Anekdotisch kann angeführt werden, dass, jetzt schon Jahrzehnte zurückliegend, die Bitte nach einem Andalusier für Kreuzungen an den Verfasser herangetragen wurde. Es sollte sich aber unbedingt um ein reinerbiges Tier handeln. Der Unterschied zwischen reinerbig und spalterbig schien dem Frager nicht klar zu sein. Bei einem reinerbigen Andalusier sind bei einer Paarung mit einem schwarzen Tier der eigenen Rasse alle Jungtiere Andalusier. Nach der ersten Brut kann das Ausgangstier der Fremdrasse wieder zurückgegeben werden. Es hat seinen Zweck erfüllt. Bei einem spalterbigen Andalusier sind nur 50% der Jungtiere andalusierfarbig und für die Weiterzucht verwendbar. Es kann dem Züchter also passieren. dass er zwei Bruten ziehen muß, um die ein oder zwei andalusierfarbenen Jungtiere für die Weiterzucht zu erhalten.
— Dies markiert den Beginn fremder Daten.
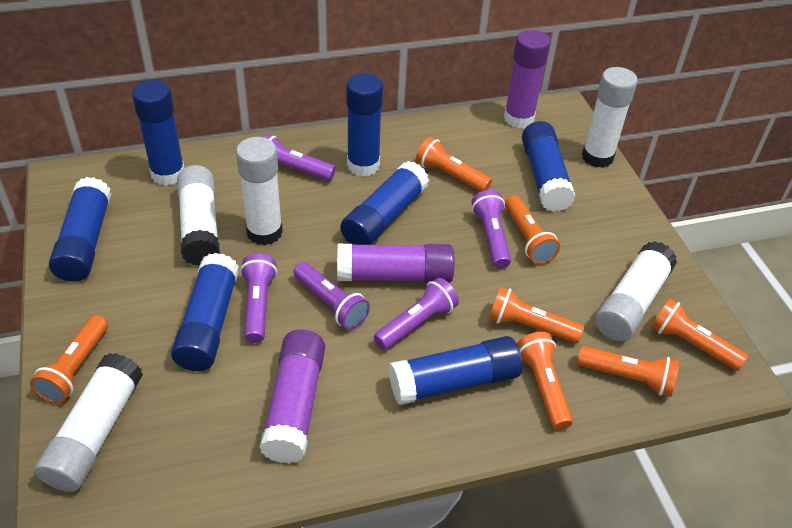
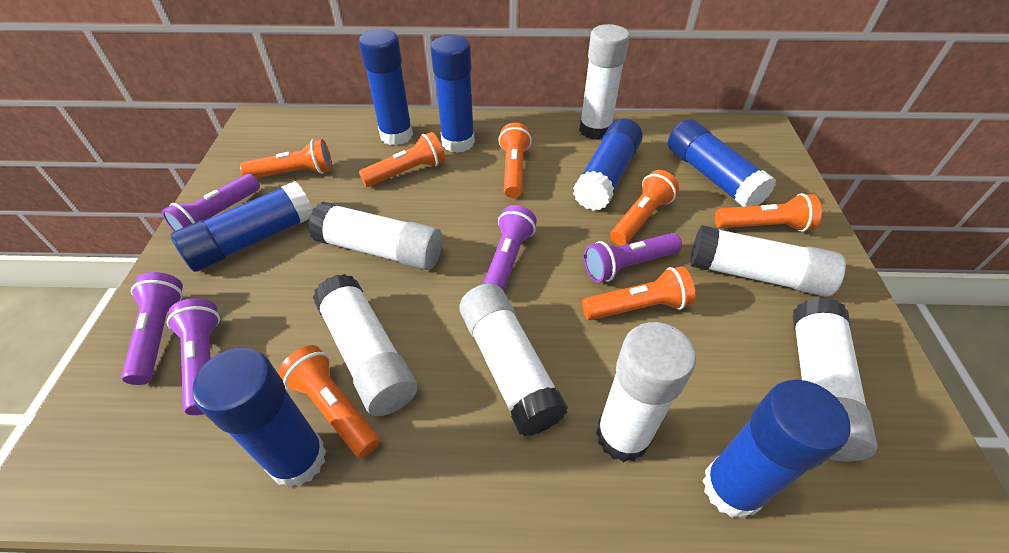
purple glue stick: 3 -> 0
white glue stick: 5 -> 7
Bis heute rätselt der Verfasser, ob der Züchter sich fälschlich einbildete, nur ein reinerbiger Andalusier sei ein guter Andalusier, oder ob er dem Verfasser die Aufgabe aufbürden wollte, für ihn ein reinerbiges Tier zu ziehen, damit er selbst eine Brut einsparen konnte.

Transfer of a Genetic Trait to other Breeds: Transfer of Indigo (In) to breed Andalusian Pigeons

Often the question arises how to transfer a genetic trait to another breed, e.g. Indigo to breed Andalusian. Since Indigo is dominant and not sex linked the procedure is not too complicated and can be carried through by any fancier without specific knowledge about genetics. We can start the program by mating an Andalusian with a black of our own breed. Andalusian from this cross shall be mated back to a black of our own breed. We have to select now also for other properties of the breed like crest, frill, muffs, size, stand etc. By repeating this procedure we will approach step by step the stand requirements of our own breed. As source for the Indigo trait we should select a breed that is similar to our own breed, however, it is possible also in cases of rather different breeds. We can start the process also with Indigo bar or Indigo check if an Andalusian is not available. The attached photo demonstrates the process to breed Andalusian Chinese Owls by Prof. Bartelt, Achim/Germany, several decades ago.